Wildfires in Western U.S. Expected to Increase This Year

Apr 18, 2014 08:24 AM EDT | Matt Mercuro

Over the last three decades, wildfires in the western United States have gotten bigger and more frequent, according to recent studies.

Summers ahead will likely bring more fires, even larger than those that have occurred the last two decades or so, according to a press release issued by the American Geophysical Union.

Research was conducted by Philip Dennison, a geographer at the University of Utah in Salt Lake City, and colleagues.

Dennison's team analyzed every fire to occur within 1,000 acres from central Nebraska to the Cascades between 1984 and 2011. They examined approximately 7,000 fires in all, and determined the number of fires increased by seven every year over the last 28 years.

Those fires burned 90,000 more acres a year.

"Twenty eight years is a pretty short period of record, and yet we are seeing statistically significant trends in different wildfire variables-it is striking," said Max Moritz, a co-author of the study and a fire specialist at the University of California-Berkeley Cooperative Extension, according to the release.

The research counteracts the theory that the federal government has done a bad job managing national forests the last two decades.

 Fires in all sorts of ecosystems increased, not just mountain forests where logging has been reduced, according to Dennison.

"There has been a lot of fire supression in the past in the mountains and there has been a build up of fuels.
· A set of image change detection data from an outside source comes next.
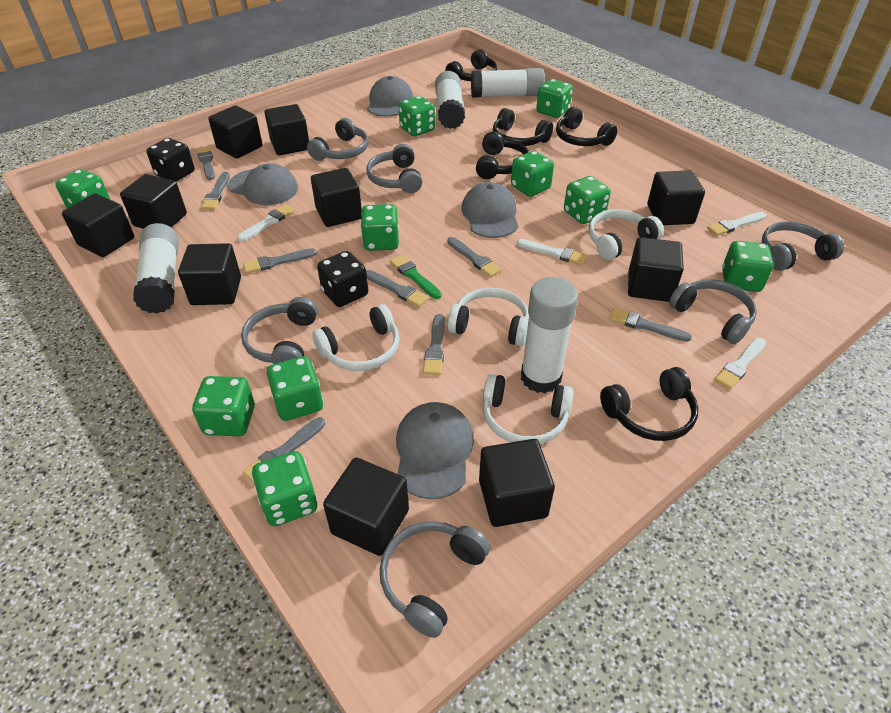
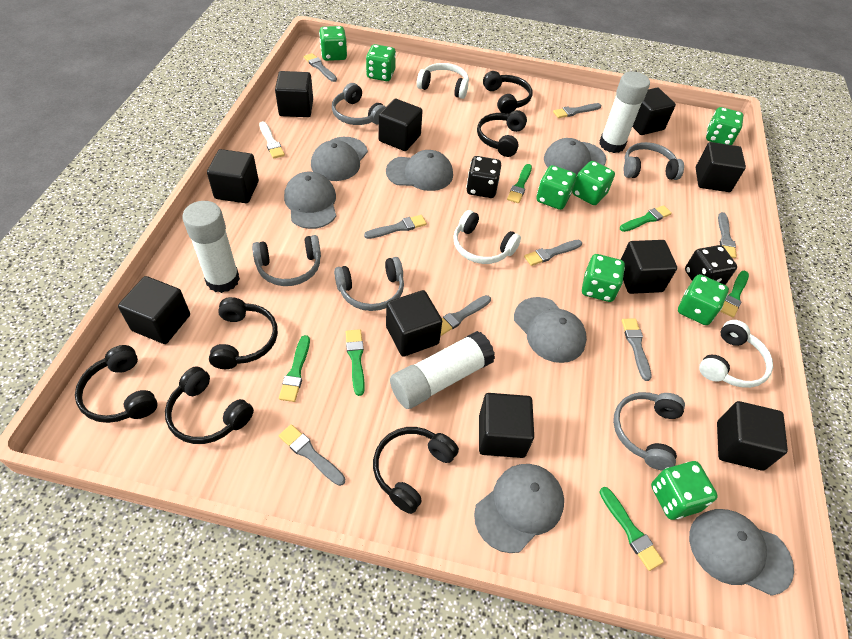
black headphones: 5 -> 6
green brush: 1 -> 6
green dice: 10 -> 8
grey cap: 4 -> 7
grey headphones: 6 -> 5
white brush: 4 -> 1
white glue stick: 4 -> 3
white headphones: 4 -> 3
This build up could be leading to more fires and larger fires," said Dennison, who is also an associate professor of geography.

The hardest-hit locations according to the study were Sierra Nevada, Arizona-New Mexico Mountains, the deserts of the Southwest, Texas, Oklahoma, Kanas, eastern Colorado, and the Southern Plains, according to the release.

"But we are seeing a trend across the region. We are seeing it in deserts and grassland. The fact that we are seeing it in so many different ecosystems tells us something bigger is going on here," Dennison added.

Rising temperatures and increasing drought conditions have attributed to the increase in fires in the West.

Attempts to prevent fires over the last few decades have also contributed to the increase in wildfires as well, since "there's more fuel left to burn than naturally occurring fires would have left behind," according to the release.

"It could be that our past fire suppression has caught up with us," said Jeremy Littell of the U.S. Geological Survey on the AGU's website.